70 to 80 grades correspond to generational talents and are exceedingly rare for individual tools let alone overall ratings.
And given injury rates for pitchers, they’re going to be even less common than for position players.
That’s fine, but their explanations aren’t linked in the article anywhere.
In any event, the industry descriptions themselves are counter-intuitive, given the logical and straightforward manner in which those terms are applied by casual fans, and I’m not sure what they’re gaining by trying to force confusing nomenclature on people, particularly without accompanying explanation.
They’re linked at the top of the article. They posted their updated explanation at the start of the offseason.
I clicked the scouting guide one. Fair enough. I didn’t expect that to be in there under that link, but I see it.
Their argument would be that the lay use didn’t line up with industry definitions. They’re pulling back the curtain on the industry approach and targeting an audience that wants that insight rather than Facebook and MLB.commenters.
OK. That’s helpful to know, but at the same time, it’s bad writing because 99% of the people reading it will interpret it the same way I did.
Laura’s suggestion makes more sense. If they want to write for a broad audience and still use tiers that way, they should at least call the tiers something unique so that they’re not easily confused with something else. A “#3 starter” to me is a 2.0-WAR innings muncher.
I’m with you, @Patrick Nolan. It’s better to make a guess at what their future WAR projection will be than say “#3 starter” because that’s different depending on what team you’re on. For Cleveland, you could be a Cy Young contender as the #3 starter.

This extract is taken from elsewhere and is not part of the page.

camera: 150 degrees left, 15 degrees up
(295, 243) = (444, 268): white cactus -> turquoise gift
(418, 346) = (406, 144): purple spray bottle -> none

In Baltimore, you probably should be pitching in the International League.
I’ll have to ask Dan Szymborski, but ZiPS found Kopech to be either a 4-WAR starting pitcher, or a complete blowout with very little room in between last year.
They project his future #’s, if all goes well, at 3.30 FIP, approaching 200 innings annually and 3.5 to 4.9 WAR.
Could definitely live with that from Kopech.
I don’t think there’s going to be an easy part of the schedule for this team.
You’re probably right, because if there is such a thing, it’s in April.
Royals, Tigers, Orioles, Mariners….Indians with hurt Lindor, Yankees with hurt everybody.
More related to the post….
I’ve personally thought Aaron Bummer never did anything to fall out of favor in this mix, and somehow, he has. Lefties have hit .213/.288/.319 against him in his career. That’s not remarkable for a specialist, but it’s good enough.
I’m not saying to demote Frare, but if Jones and Covey aren’t going to serve a real purpose (Covey and Banuelos sitting on the roster together seems a little redundant, anyway), why not get Bummer onto the club?
Since the Sox already mailed in this season based on free agency i’d be all for trying some other guys out. Covey has had years with this team to show some value and save for that hot month last year hasn’t done much.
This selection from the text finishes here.